Plusieurs gradins ou escarpements correspondant à diverses étapes du relèvement isostatique découpent la surface de la plaine côtière. Cette dernière est essentiellement constituée de dépôts meubles holocènes, les uns marins ou pro-deltaïques (limon et argile stratifiés), les autres deltaïques et littoraux (sable et gravier stratifiés) (Gamache, 1990).

En surface, on trouve plusieurs tourbières[2] de un à deux mètres d’épaisseur, alors que les dépôts détritiques atteignent plus de 60 m d’épaisseur dans la partie interne de la plaine côtière. En réalité, la surface de la basse terrasse comprend une série de petites flèches et de cordons littoraux sableux séparés par des sillons ou des dépressions comblées de tourbe (Fig. 3).

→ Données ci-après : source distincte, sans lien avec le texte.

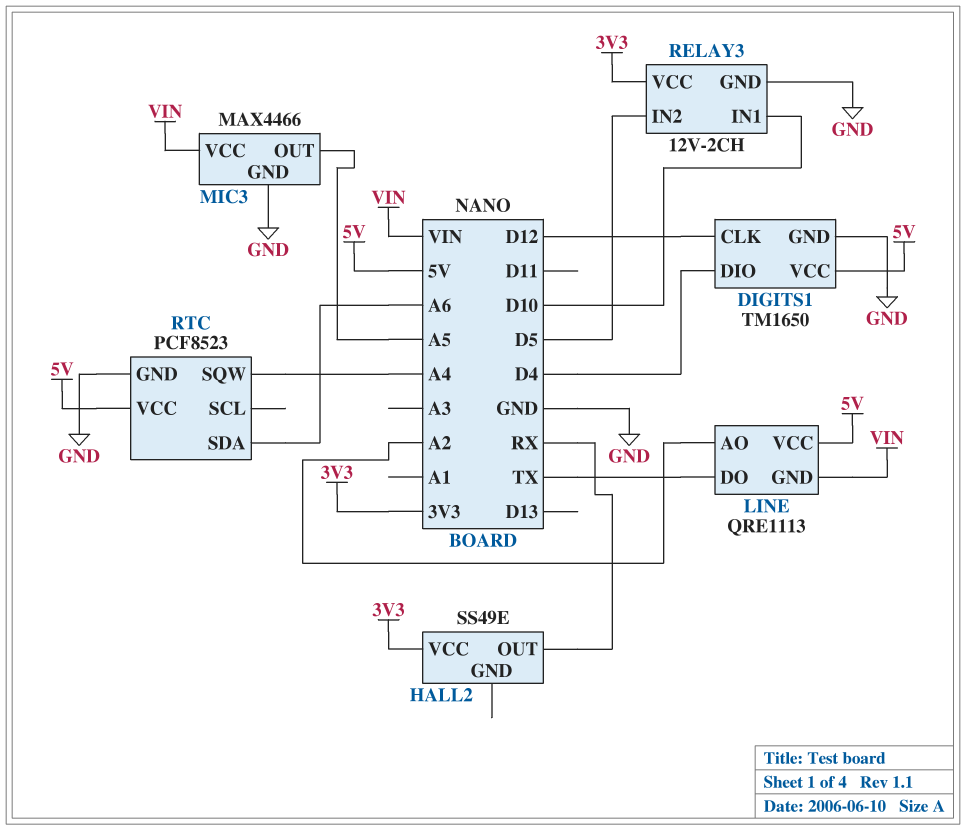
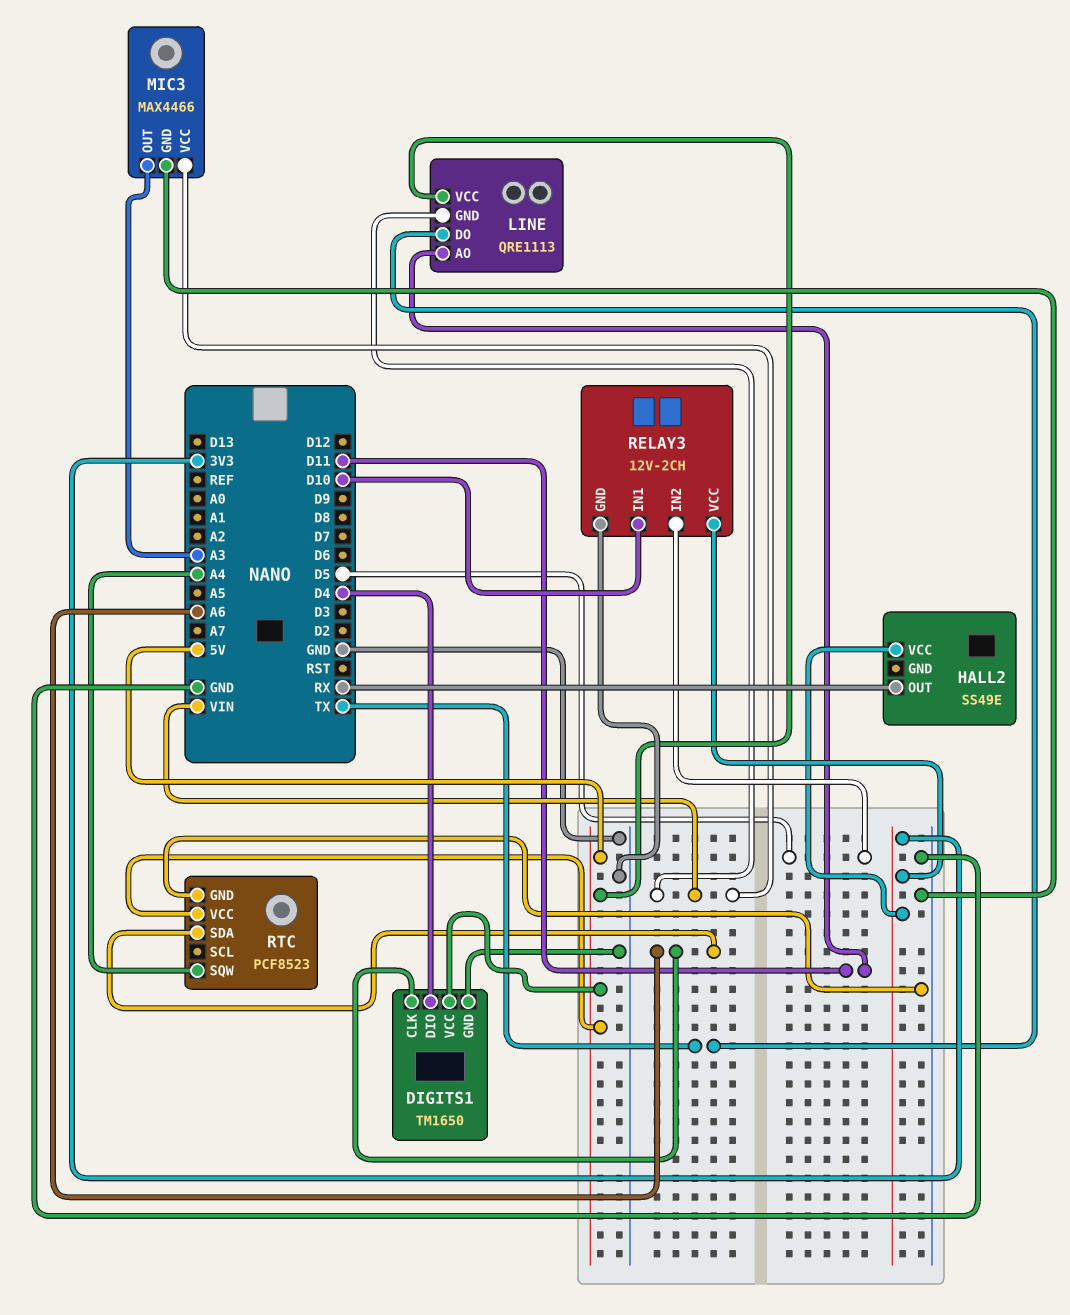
DIGITS1 pin CLK: D12 -> A6
LINE pin AO: A2 -> D11
MIC3 pin OUT: A5 -> A3

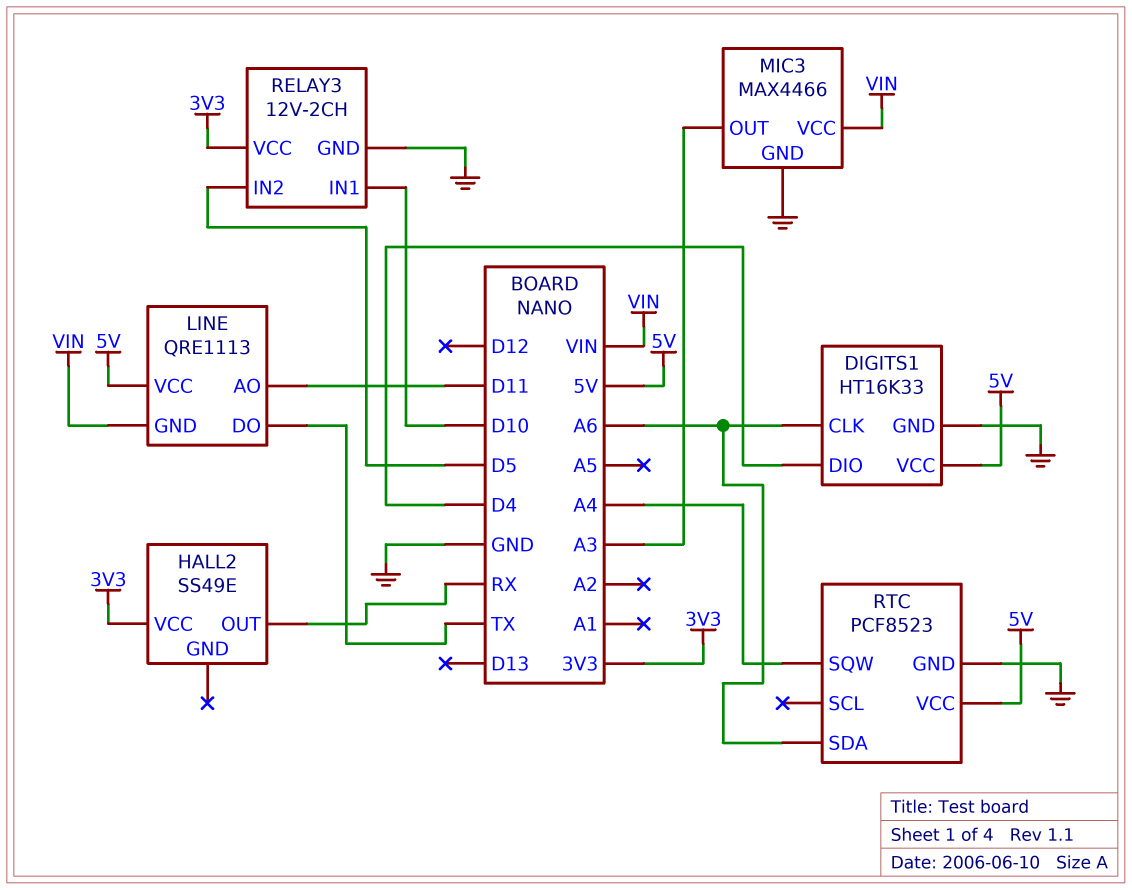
DIGITS1: TM1650 -> HT16K33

Une falaise morte d’une dizaine de mètres de hauteur entaille la plaine argileuse dans le secteur de Saint-Paul-du-Nord et de Rivière-Éperlan avec à son pied, une étroite terrasse d’érosion. Cette falaise morte se poursuit vers le nord-est dans la partie arrière de la péninsule de Portneuf, alors que son pied, à cet endroit, est masqué par des dépôts de plage mis en place postérieurement. Vers 10 m d’altitude, un escarpement d’érosion orienté OSO‑ENE caractérise la partie basse de la péninsule de Portneuf. Au niveau du rivage actuel, cette dernière est ceinturée par une longue flèche littorale de 3,5 km de longueur, appelée pointe à Boisvert[3], qui isole une lagune contenant beaucoup de bois et de débris organiques. Une deuxième flèche, plus ancienne, appelée pointe à Émile et située derrière la première, ferme partiellement le secteur nord-est de la baie de Mille-Vaches occupée par un vaste marais intertidal (schorre). Du côté de la baie de Mille-Vaches, la basse terrasse, à l’extrémité SO de la péninsule de Portneuf, est entaillée par un escarpement, de un à deux mètres de hauteur, présentement boisé et inactif.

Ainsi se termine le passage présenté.